View from the service park - Sweden

There was something cool about standing on the most northerly right-hander in the 2022 FIA World Rally Championship. Very cool. And very snowy.

Sweden made a most welcome return to the WRC last weekend. Missing from the schedule due to Covid-19 restrictions last season, landing into Rally Sweden meant everything was right with February once more.

Last weekend marked the debut of Rally Sweden Evo2 with the move north from Värmland to the chillier climes of Umeå warmly received. And what a place it was.

Especially standing on the right-hander just north of Botsmark on Friday afternoon’s run of the Kamsjön stage.

This was what we’d been waiting for, the chance to see Rally1 cars demonstrating their full force in one of the season’s most inhospitable spots.

The scene was set with winter all around, the smell of wood fires mingling with burned sausage and the feint buzz of snowmobiles ferrying folk from corner to corner. Crucially for round two, toes and the ends of fingers couldn’t be felt and inhaling the near Arctic-spec air delivered a wake-up call all of its own.

Back to the corner and all attention was focused towards the apex when Kalle Rovanperä arrived. And this, in a microcosm, was where the 21-year-old Finn did what his father had done 21 years earlier.

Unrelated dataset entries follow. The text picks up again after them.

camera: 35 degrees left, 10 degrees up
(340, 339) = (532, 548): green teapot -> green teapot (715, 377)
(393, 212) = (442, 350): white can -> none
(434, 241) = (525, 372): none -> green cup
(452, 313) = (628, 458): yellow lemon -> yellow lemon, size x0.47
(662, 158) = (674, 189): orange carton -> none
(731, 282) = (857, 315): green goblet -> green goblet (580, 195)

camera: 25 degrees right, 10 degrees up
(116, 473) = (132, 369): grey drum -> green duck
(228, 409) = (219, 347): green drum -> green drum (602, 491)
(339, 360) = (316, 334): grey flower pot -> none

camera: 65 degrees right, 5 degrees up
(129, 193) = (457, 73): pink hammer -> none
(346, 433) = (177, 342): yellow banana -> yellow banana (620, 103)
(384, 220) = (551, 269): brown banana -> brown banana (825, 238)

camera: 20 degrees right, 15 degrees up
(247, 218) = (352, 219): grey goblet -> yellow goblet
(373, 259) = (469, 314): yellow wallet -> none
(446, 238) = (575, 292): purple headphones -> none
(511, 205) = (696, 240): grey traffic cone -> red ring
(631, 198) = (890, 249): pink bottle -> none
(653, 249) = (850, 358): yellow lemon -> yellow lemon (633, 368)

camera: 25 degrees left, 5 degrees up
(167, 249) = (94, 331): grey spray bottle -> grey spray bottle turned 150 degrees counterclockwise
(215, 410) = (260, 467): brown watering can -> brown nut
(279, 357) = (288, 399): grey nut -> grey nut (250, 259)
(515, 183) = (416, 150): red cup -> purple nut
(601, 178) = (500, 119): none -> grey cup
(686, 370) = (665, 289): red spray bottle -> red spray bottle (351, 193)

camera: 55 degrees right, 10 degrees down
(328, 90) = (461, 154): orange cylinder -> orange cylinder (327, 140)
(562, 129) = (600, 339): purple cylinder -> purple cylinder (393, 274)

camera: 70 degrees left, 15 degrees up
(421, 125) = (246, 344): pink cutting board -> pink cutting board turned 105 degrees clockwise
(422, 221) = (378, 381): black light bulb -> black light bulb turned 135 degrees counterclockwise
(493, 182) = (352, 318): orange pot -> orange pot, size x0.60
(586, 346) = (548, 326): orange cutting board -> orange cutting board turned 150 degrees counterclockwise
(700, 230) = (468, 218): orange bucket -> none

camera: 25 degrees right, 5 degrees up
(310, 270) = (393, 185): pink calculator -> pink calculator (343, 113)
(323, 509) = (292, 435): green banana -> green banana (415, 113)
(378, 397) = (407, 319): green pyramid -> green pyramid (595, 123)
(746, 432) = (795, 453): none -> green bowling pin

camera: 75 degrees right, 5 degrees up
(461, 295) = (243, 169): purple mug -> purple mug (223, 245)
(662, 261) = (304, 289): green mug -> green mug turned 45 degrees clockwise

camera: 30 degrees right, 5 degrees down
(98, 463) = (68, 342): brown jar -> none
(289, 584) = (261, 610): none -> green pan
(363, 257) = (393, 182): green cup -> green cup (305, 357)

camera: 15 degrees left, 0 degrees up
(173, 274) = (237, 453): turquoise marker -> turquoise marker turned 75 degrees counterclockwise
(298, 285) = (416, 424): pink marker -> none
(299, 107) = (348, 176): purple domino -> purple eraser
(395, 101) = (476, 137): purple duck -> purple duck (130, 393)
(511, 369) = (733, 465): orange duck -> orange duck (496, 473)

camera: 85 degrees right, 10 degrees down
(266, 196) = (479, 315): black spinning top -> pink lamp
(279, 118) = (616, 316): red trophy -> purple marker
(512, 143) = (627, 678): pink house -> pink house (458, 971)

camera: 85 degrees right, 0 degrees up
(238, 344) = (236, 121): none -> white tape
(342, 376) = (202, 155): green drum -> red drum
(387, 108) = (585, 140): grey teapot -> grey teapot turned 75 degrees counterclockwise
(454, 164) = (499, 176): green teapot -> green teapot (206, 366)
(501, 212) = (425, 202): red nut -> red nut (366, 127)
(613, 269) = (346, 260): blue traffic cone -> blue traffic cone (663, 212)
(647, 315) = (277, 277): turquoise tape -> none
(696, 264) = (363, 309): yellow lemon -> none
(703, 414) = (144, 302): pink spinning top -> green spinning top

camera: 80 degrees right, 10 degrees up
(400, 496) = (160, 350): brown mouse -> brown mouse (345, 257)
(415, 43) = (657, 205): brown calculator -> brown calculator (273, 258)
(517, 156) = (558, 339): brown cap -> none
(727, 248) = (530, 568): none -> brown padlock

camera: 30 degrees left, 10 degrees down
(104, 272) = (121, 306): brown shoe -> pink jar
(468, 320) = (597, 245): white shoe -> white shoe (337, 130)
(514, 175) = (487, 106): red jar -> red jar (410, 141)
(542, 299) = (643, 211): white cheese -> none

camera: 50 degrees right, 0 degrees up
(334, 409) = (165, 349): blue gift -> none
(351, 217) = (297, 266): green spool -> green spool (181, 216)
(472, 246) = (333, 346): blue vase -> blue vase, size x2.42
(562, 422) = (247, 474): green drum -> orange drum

Braking for the corner, the Toyota GR Yaris Rally1 settled itself in the ruts beneath it and rode out of them beautifully. The balance in the car looked fabulous – the result was throttle and quite possibly all 500+ horsepower being deployed at the exit as the stage, the rally and the season turned geographically south.

It was a six or seven-second graphic demonstration of why and how it won’t be long for Rally1 to be the 50-year benchmark for speed and ability of a world class rally car.

It was also a demonstration of Finland’s best chance to end two decades of hurt as Rovanperä looks to become the first Finn to win the title since Marcus Grönholm in 2002.

The action in Sweden was second-to-none. And so was the Skagen Toast.

I must admit, I’m a recent convert (recent like last Thursday), but from here on in I think prawns, mayo and caviar on toast is really the only sensible way to start the day. So embracing of the Swedish cuisine am I, I might even venture towards some pickled herring next year…..

Marabou chocolate is, of course, a Swedish staple and was consumed copiously to keep out the cold last week.

It’s fair to say, Rally Sweden has been on something of a rollercoaster ride in the last few years, but last weekend it was very much back on the upward trajectory.

Umeå was a fabulous host city with plenty of hotels and restaurants and the roads provided a fascinating challenge as well as a blank canvas – and an opportunity for painting pictures to illustrate the Rovanperä family history.